EL Universal leads with the woes of the right: “Fighting in PAN over SLP candidacy.” SLP is San Luis Potosí, the central state where the National Action Party is hoping to take over the governorship from the PRI. The nod Sunday went to Sonia Mendoza, a senator on leave who belongs to the PAN wing led by Ernesto Cordero, who failed let year in his bid to take over the party and is loyal to former President Felipe Calderón.
The loser, former federal deputy Alejandro Zapata, loyal to party President Gustavo Madero, said he’ll appeal the result, claiming the internal process was tainted. Mendoza responded by playing the sexism card, forcefully if wordily: “There are still gentlemen who resist granting us the privilege of power to occupy spaces where decisions of state are made.”
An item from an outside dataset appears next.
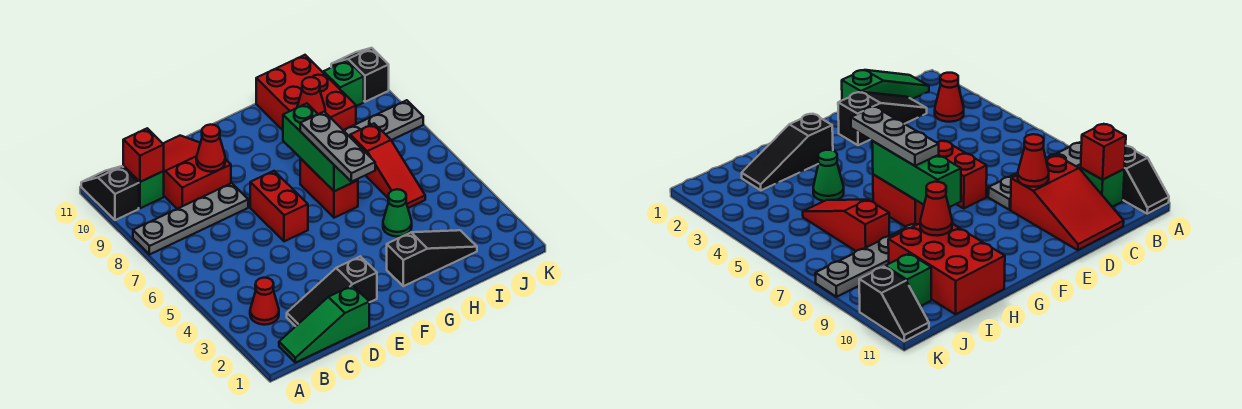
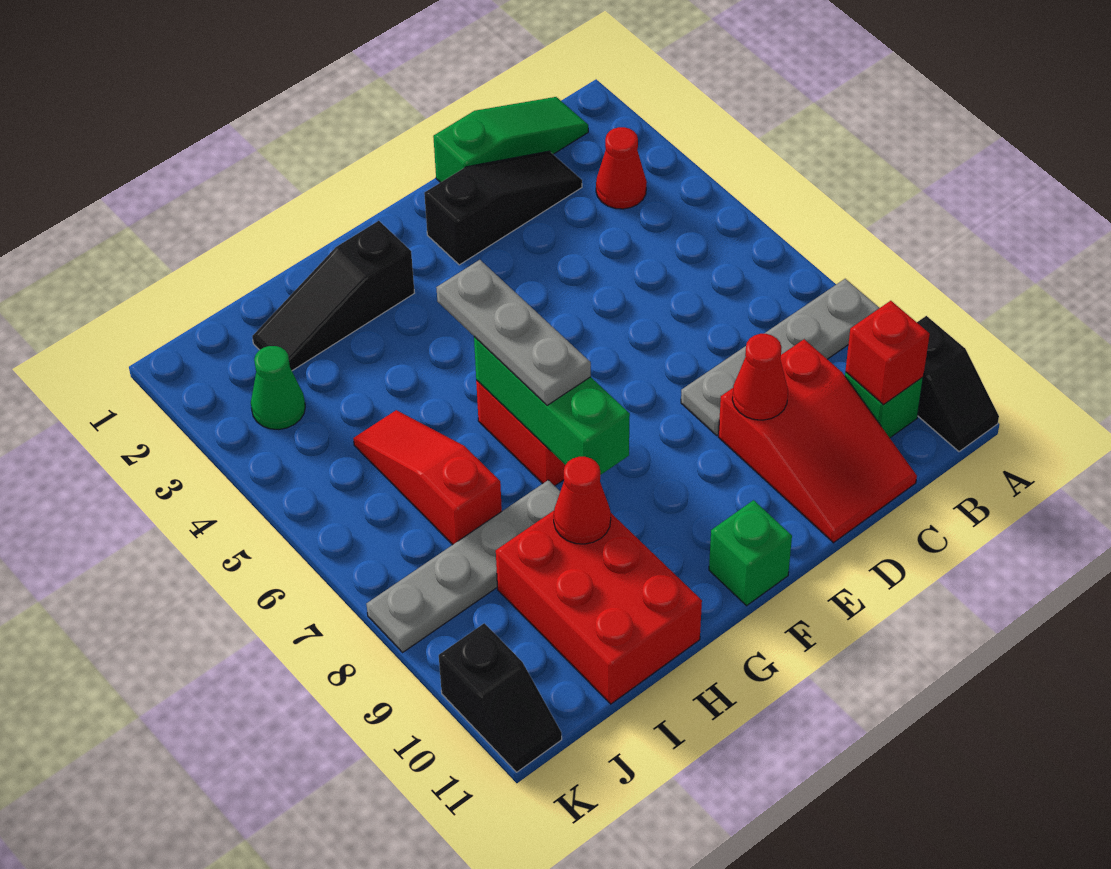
red brick E6:E7 level 1 -> none
green cone H4 level 1 -> green cone J3 level 1
green brick J10 level 1 -> green brick F11 level 1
IT'S MY PARTY AND I'LL CRY IF I WANT TO
Meanwhile, over at the PRD, ill will persists over the omission of former Mexico City Mayor Marcelo Ebrard and longtime party powerhouse René Bejarano from the list of congressional at-large candidates. In its No. 3 front-page story, under a fair-sized head shot of Bejarano, El Universal quotes him as saying: “The PRD in liquidation, and straight to the ditch.” It’s a gross mixed metaphor, but it adds another voice to the general perception that the party is falling apart right when it needs to come together to help put a dent in the PRI’s outsized power in Congress.
The story came out of an El Universal interview with Bejarano, who said he was left off the at-large list because he’d criticized party leaders for not acting quickly enough in denouncing former Iguala Mayor José Luis Abarca, the alleged initiator of the disapparance of 43 normal-school students.
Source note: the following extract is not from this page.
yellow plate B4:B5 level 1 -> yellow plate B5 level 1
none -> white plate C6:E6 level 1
Ebrard’s rejection, Bejarano said, was a case of party leaders knuckling under to pressure from the Peña Nieto administration, which wants Ebrard out of the picture completely. That charge — a serious one in terms of party integrity — echoes a growing suspicion among disgruntled PRD members.
Meanwhile, Excelsior quoted PRD leader Carlos Navarrete as denying any kind of agreement with the Peña Nieto administration. Ebrard was passed over, he said, simply because he didn’t get enough votes in the polling of party insiders last weekend. “We don’t set aside candidacies for anybody,” he said. That, of course, answers nothing — the question is why didn’t he get enough votes.
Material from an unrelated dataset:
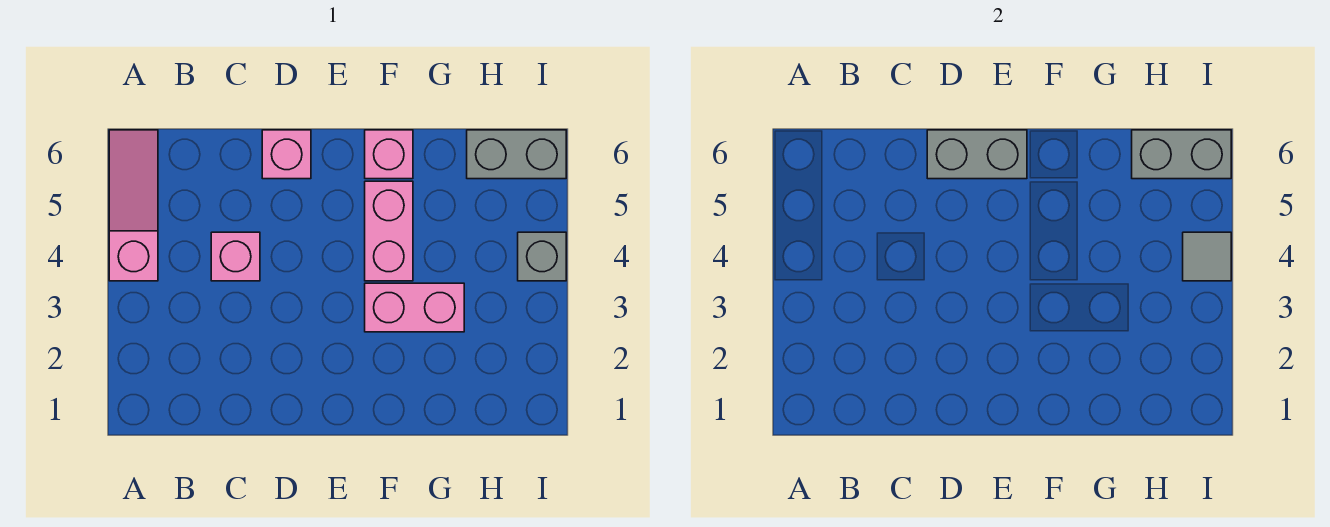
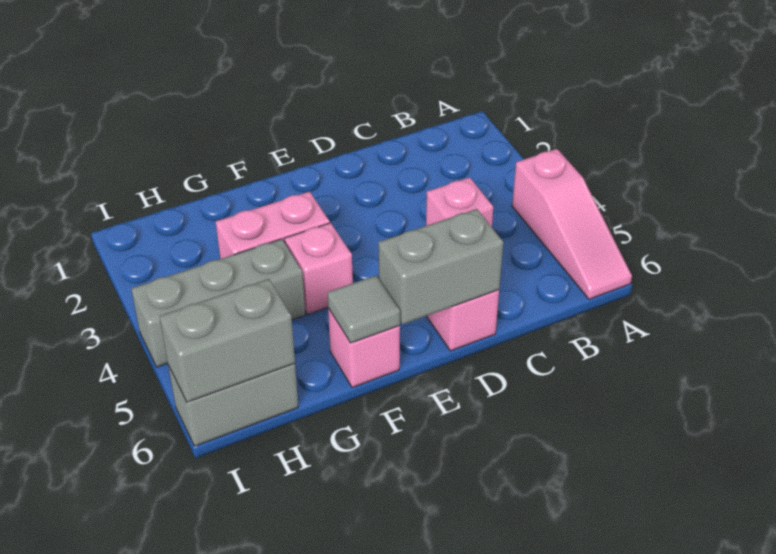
pink brick F4:F5 level 1 -> pink brick F4 level 1
grey brick I4 level 1 -> grey brick G4:I4 level 1
grey tile I4 level 2 -> grey tile F6 level 2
Navarrete also said that a lot of potential candidates were taken out of consideration if there was any suspicion of corruption or shady associations on their part. He did not mention Ebrard of Bejarano in that category.
ABOUT THAT SPYING THING . . .
Excelsior sticks with its computer espionage story. Yesterday it reported on information from a Russian tech firm that the United States has been planting spyware in commercially sold computers in Mexico and other countries. Today it pats itself on the back by reproducing the front page of Tuesday’s New York Times business section with a story that came out of the same conference in Mexico City Monday. The message, apparently, is that the Times version confirms that Excelsior did the right thing in playing up the story.
This morning’s lead head indicates that Congress agrees with Excelsior, while the Foreign Relations Secretariat (SRE) doesn’t: “Congress and Chancellery differ on espionage.” “Chancellery (Cancillería)” is an informal name for the SRE, the equivalent of a state department. Its undersecretary for U.S. affairs said the spying charge was old news that had already been resolved through diplomacy.
Senate President Emilio Gamboa Patrón, on the other hand, said an explanation is called for and that the ambassador to the United States should demand an answer and report it to Congress.
That ambassador is Eduardo Medina Mora, who heads a short list of three candidates that President Peña Nieto submitted to the Senate Tuesday to fill the vacancy on the Supreme Court. Medina Mora has a law degree from the national university (UNAM) but is more of a political candidate. The Court is often thought of as divided into "inside" members (legal careerists) and those from the "outside" (who come from public service). Medina Mora served as public security secretary and attorney general with the Calderón administration.